I would like to match a word that ends with either _foo
or _bar
. I wrote this:
identifier = Word(alphanums + '_')
string = identifier + Suppress('_') + oneOf('foo bar')
Unfortunately, I realized identifier
is greedy and consume all the keyword.
How do I force identifier
to be not greedy?
$ string.parseString('a_keyword_foo')
ParseException: Expected "_" (at char 13), (line:1, col:14)
Some valid keywords:
a_keyword_foo # ['a_keyword', 'foo']
foo_bar_foo # ['foo_bar', 'foo']
bar_bar # ['bar', 'bar']
Some invalid keywords:
keyword_foo_foobar
2keywords_bar # The leading number is perhaps another question...
foo _bar
_foo
Once you know for what you're looking, you can use pp.SkipTo
:
In [38]: foo_or_bar = Literal('foo') | Literal('bar')
In [39]: string = SkipTo(Literal('_') + foo_or_bar) + Literal('_') + foo_or_bar
In [42]: string.parseString('frumpy _foo')
Out[42]: (['frumpy ', '_', 'foo'], {})
Unfortunately, you also get this behavior, though:
In [44]: string.parseString('frumpy _foo _foo')
Out[44]: (['frumpy ', '_', 'foo'], {})
in case the pattern can appear more than once.
The problem is that pyparsing
doesn't do lookahead.

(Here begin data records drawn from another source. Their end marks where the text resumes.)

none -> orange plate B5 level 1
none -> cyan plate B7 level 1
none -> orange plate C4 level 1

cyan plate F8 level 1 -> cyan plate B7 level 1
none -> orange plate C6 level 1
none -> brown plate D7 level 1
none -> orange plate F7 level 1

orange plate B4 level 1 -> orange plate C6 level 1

If you're concerned about the second case too, you'll have to define it as one or more things ending with underscore + foo or bar (as above), and then take the last one.

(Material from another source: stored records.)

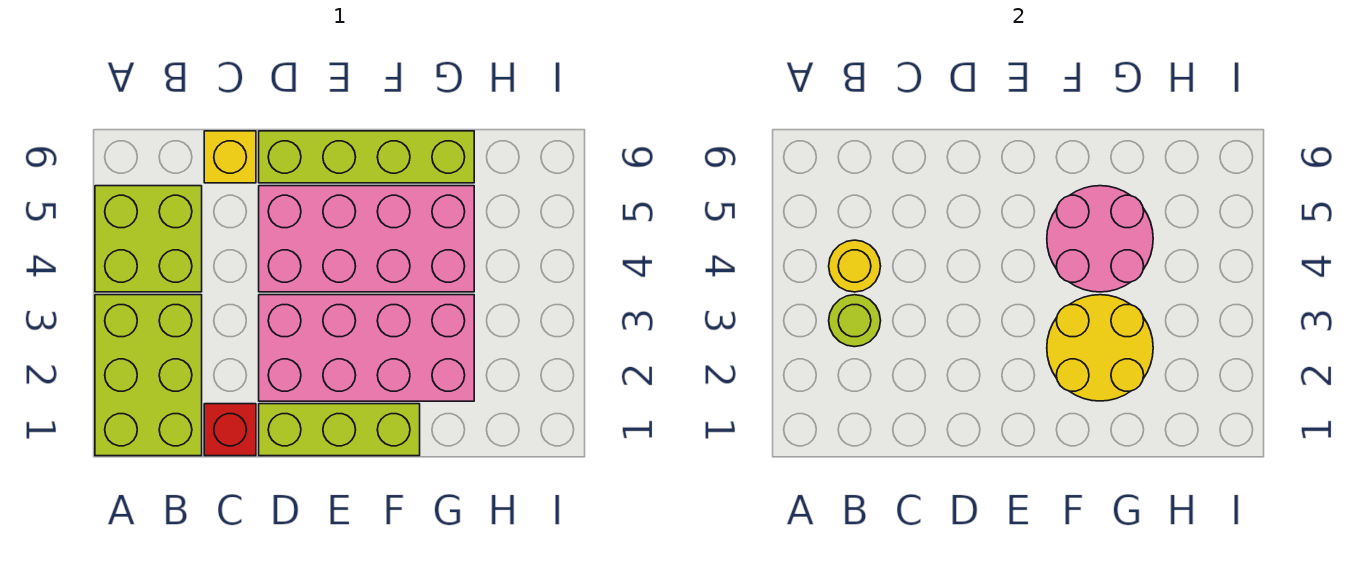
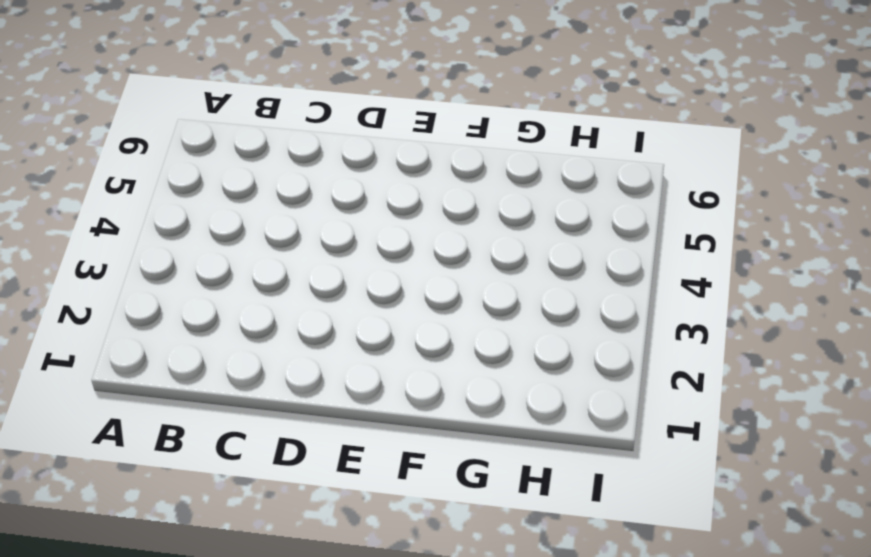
none -> lime brick A1:B3 level 1
none -> lime brick A4:B5 level 1
none -> red brick C1 level 1

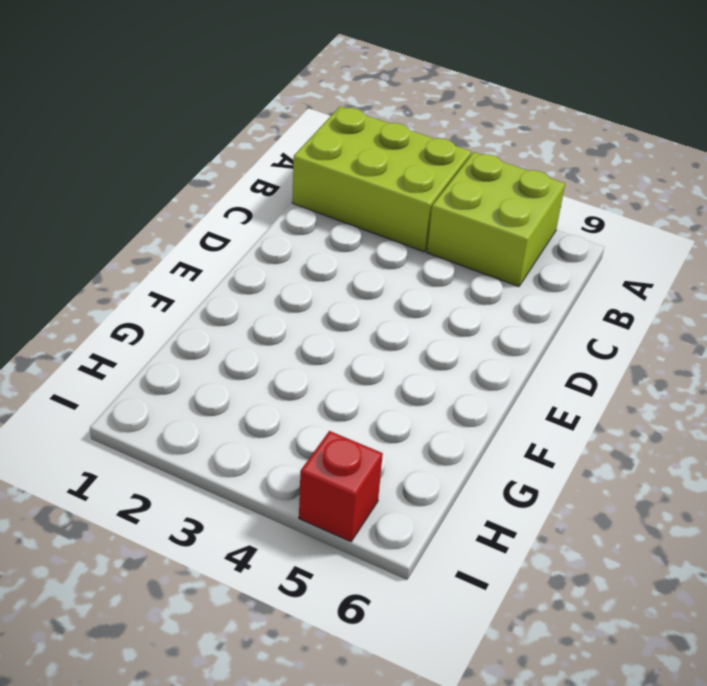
red brick I5 level 1 -> red brick C1 level 1
none -> yellow brick C6 level 1
none -> lime brick D1:F1 level 1
none -> pink brick D2:G3 level 1

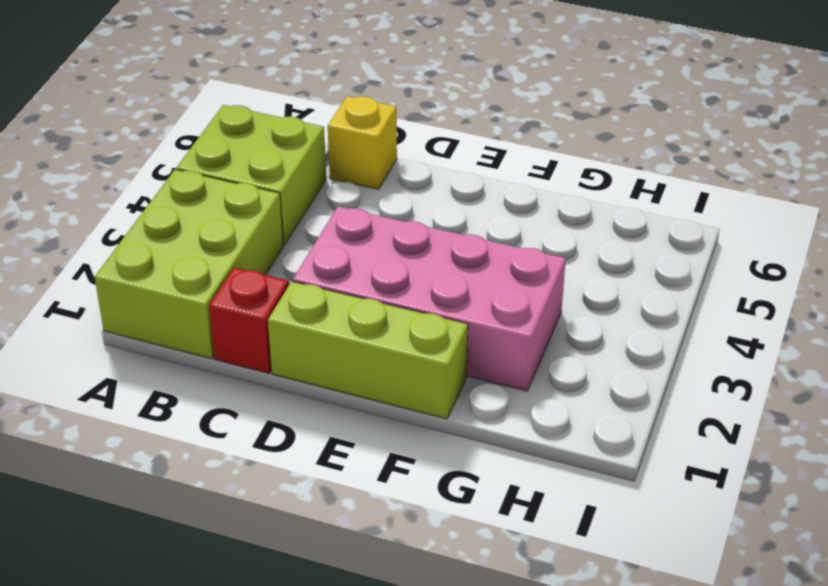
none -> pink brick D4:G5 level 1
none -> lime brick D6:G6 level 1
none -> lime round brick B3 level 2

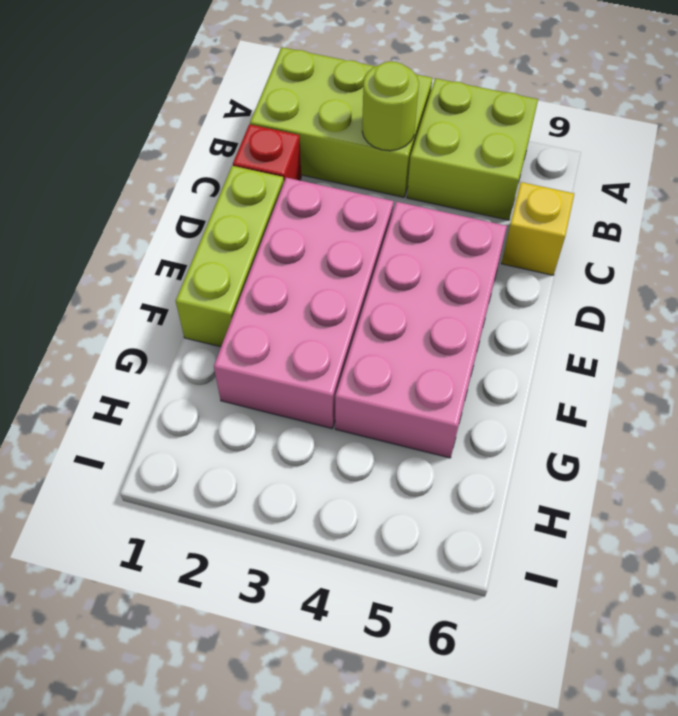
none -> lime brick D6:G6 level 1
none -> yellow round brick B4 level 2
none -> yellow round brick F2:G3 level 2

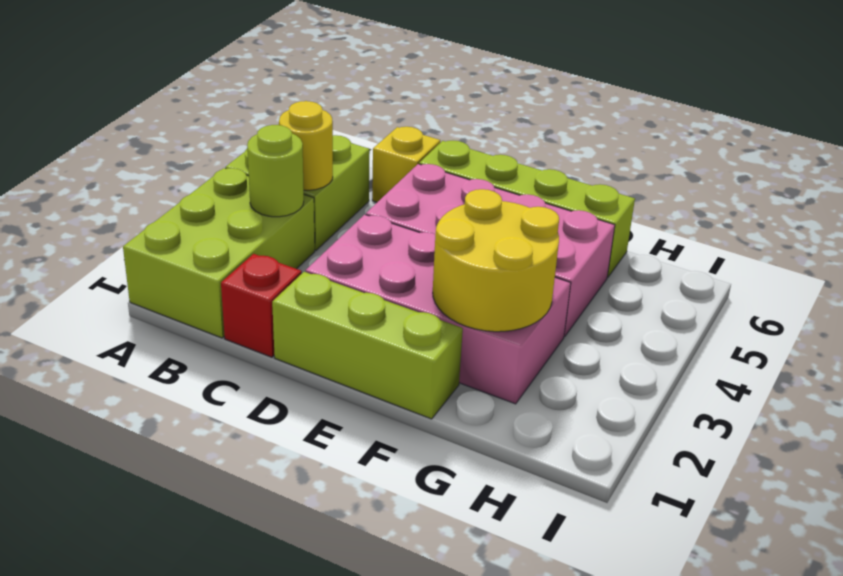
none -> pink round brick F4:G5 level 2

If you have to/can switch to the re api you can use non-greedy matching there:
import re
p = re.compile (r"""([a-z_]+?) # lazy matching identifier
_ (bar|foo) # _ with foo or bar
""", re.VERBOSE)
subject_string = 'a_hello_foo'
m = p.match( subject_string )
print "groups:", m.groups()
print "group 1:", m.group(1)
Within pyparsing there is also the possibility to use regex.